Bir
kimse İsa Mesih'e iman ederek tövbe edip
vaftiz olursa her şey bitmiş mi olur? Yerine
getirilecek başka bir yükümlülük kalmaz
mı? Şüphesiz hayır. İsa Mesih’i yaşamınıza
almakla herşey bitmiyor, ama yaşantımızda
anlamlı ve yepyeni bir sayfa açılıyor. Bu
yeni yaşamın nasıl olması gerektiği konusunu
daha sonraki ‘Hıristiyan Yaşamı’ başlıklı
bölümde özellikle ele alacağız. Ama bundan
önce yaşamını İsa Mesih'e adayan bir kimsenin
temel yükümlülüklerinden birinin İncil’e
dayalı bir kiliseye üye olmak olduğunu özellikle
vurgulamalıyız. Bu, iman yaşamında sağlıklı
bir şekilde büyüyebilmek ve Mesih İnanlısı
olarak hizmetini etkili bir şekilde yerine
getirebilmek için Tanrı'nın öngörmüş olduğu
önemli bir sağlayışdır. Elçilerin İşleri
kitabında okuduğumuz gibi, İsa Mesih’e iman
edip kurtulan kişiler başı boş bir şekilde
bir köşede kalmıyor, fakat Rab onları diğer
iman edenlerin topluluğuna "katıyordu"
ve onlar da "kendilerini elçilerin
öğretişine, ekmek bölmeye ve duaya adı-yorlardı."
(Elçi. 2:40-47).
Şüphesiz katılmış olduğun kilisedeki yükümlülüklerini
iyi bilip yerine getirebilmen için önce
kilisenin ne olduğunu iyice kavraman gerekir.
Hemen
belirtelim ki, sanıldığı gibi kilise el
ile inşaa edilmiş bir bina veya bir yapı
değil, Rab İsa Mesih’i ve O'nun çağrısını
işiterek kabul edenlerin oluşturduğu topluluk
veya cemaattır. Kilise için kullanılan,
asıl Yunanca "ekklesia" kelimesi
de zaten "dışarı çağrılanlar"
anlamındadır (Efs.
5:23-27, Rom.16:5, Elçi.20:28).
Kilise,
Kutsal Kitap'ta onun önem ve özelliğini
yansıtan çeşitli şekillerde tanıtılmaktadır.

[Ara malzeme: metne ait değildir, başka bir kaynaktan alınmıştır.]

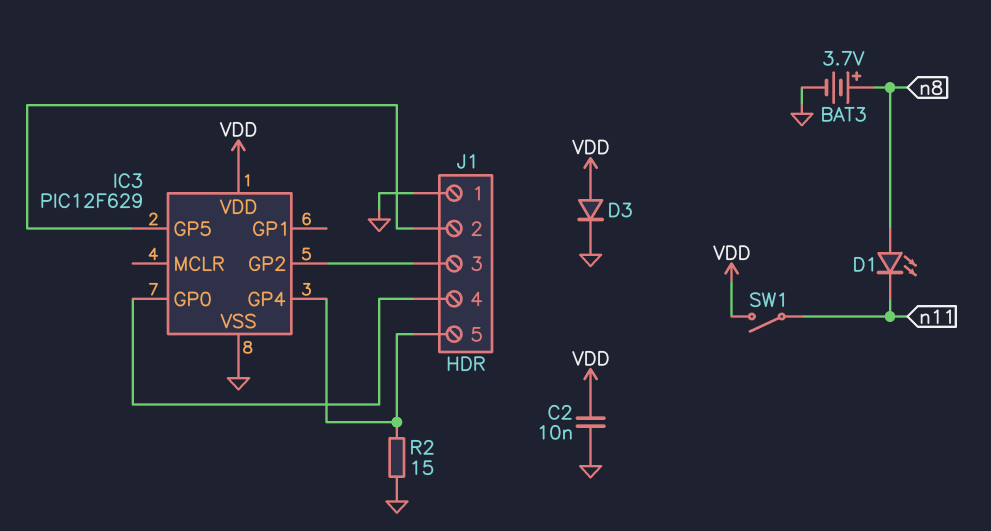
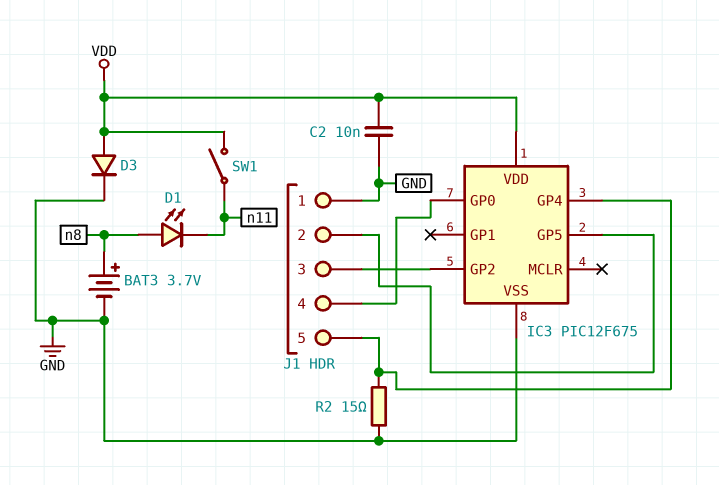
IC3: PIC12F629 -> PIC12F675

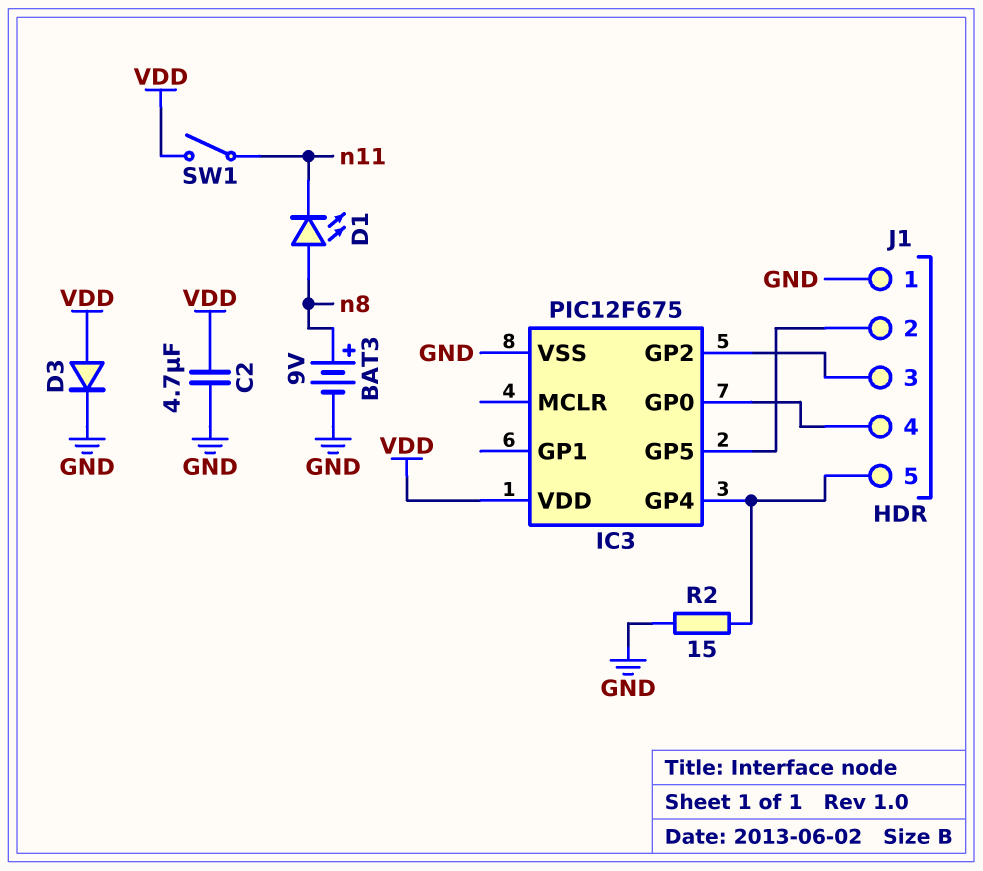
BAT3: 3.7V (plus n8, minus GND) -> 9V (plus n8, minus GND)
C2: 10nF (GND, VDD) -> 4.7uF (GND, VDD)

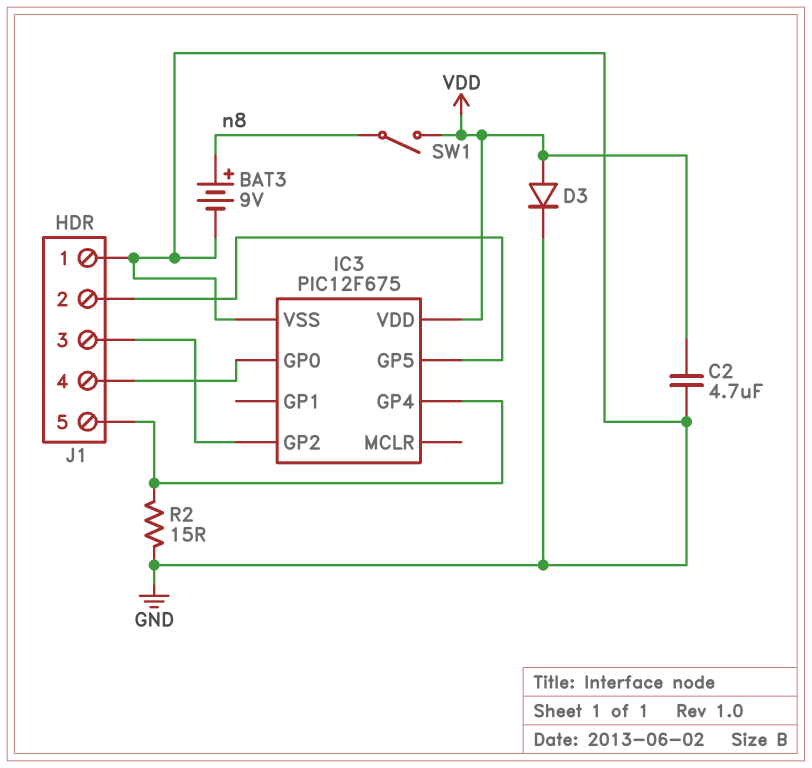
D1: LED (A n8, K n11) -> none
SW1: switch (VDD, n11) -> switch (VDD, n8)

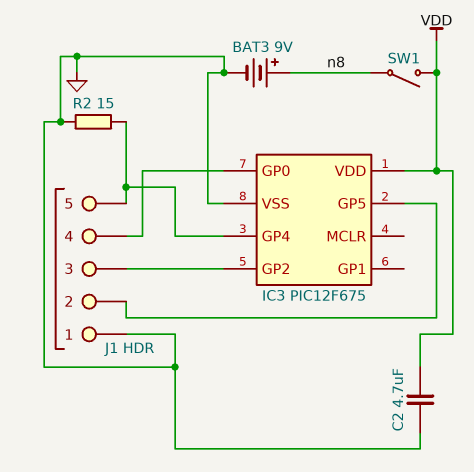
D3: diode (A VDD, K GND) -> none

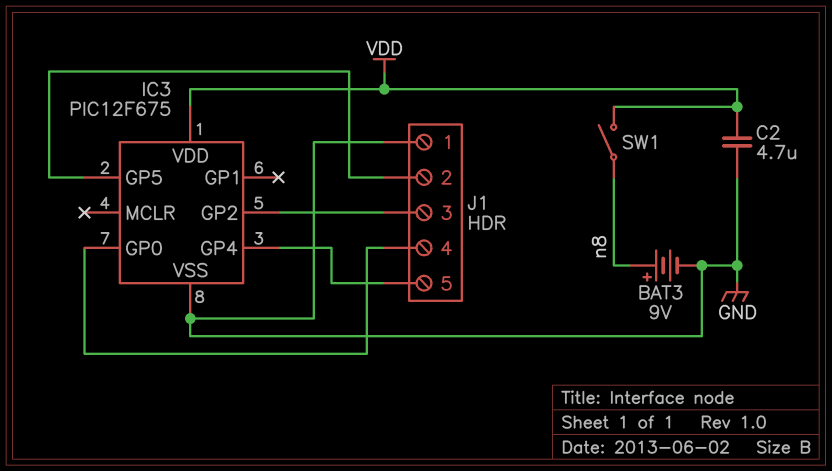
R2: 15 (GND, IC3/GP4) -> none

Kilise Mesih'in vücuduna (Kol.1:18),
Mesih'in gelinine (Esin.
21:2, 22:17), sürüye (Elçi.
20:28, Yu. 10:11,18), canlı taşlardan
oluşan bir yapıya (Ef.
2:20-22), ve ruhsal bir tapınağa
vs... benzetilmektedir (1Kor.
3:16-17).
Kilise’nin
resmen kuruluşu, ilk olarak Pentikost gününde
yani İsa Mesih'in göğe çıkışından elli gün
sonra Kutsal Ruh'un aktif bir şekilde iman
edenlerin üzerine gelmesiyle oldu (Mat.
16: 18, Elçi. 2:1-47). Daha sonra
da Yahudiye ve Yeruşalim’den başlayarak
kilise dünyanın her tarafına yayıldı. Kilisenin
yeryüzündeki hizmeti de Mesih’in dönüşünde
gelin olarak göğe alınmasıyla sonuçlanacaktır.
Yeriyken belirtmeliyiz ki, kilise bazılarının
düşündüğü gibi Elçi Petrus'un üzerine değil,
Rab İsa Mesih'in üzerine kurulmuştur:
"Çünkü
hiç kimse konulan temelden, yani İsa Mesih'ten
başka bir temel koyamaz." (1Kor. 3:11).
Petrus
olsun, diğer Elçiler olsun hepsi de temel
değil; ikincil taşlardır (Ef.
2:20-22; 1Pet. 2:4-5). Dünyadaki
tüm kiliselerin tek bir merkezden, bir papa
veya özel bir sınıf tarafından yönlendirilmesi
de Kutsal Kitap’a uygun düşmez. Kilisenin
birçok değil; tek bir başı vardır. O da
Rab İsa Mesih’tir. Her ne kadar kiliseler
arasında üye veya önderlerin ortak çalışma
ve paylaşımları olsa da her bölgesel kilise
özerk olup, atanan yetkili vaiz ve ihtiyarlarca
yönlendirilmelidir (Elçi.
24:13). Bu ihtiyar, vaiz, çoban veya
diyakonlar 1 Timoteos
3:1-13 ve Titus
1:5-9’daki kriterlere göre, cemaat
(kilise) tarafından seçilip atanmalıdırlar.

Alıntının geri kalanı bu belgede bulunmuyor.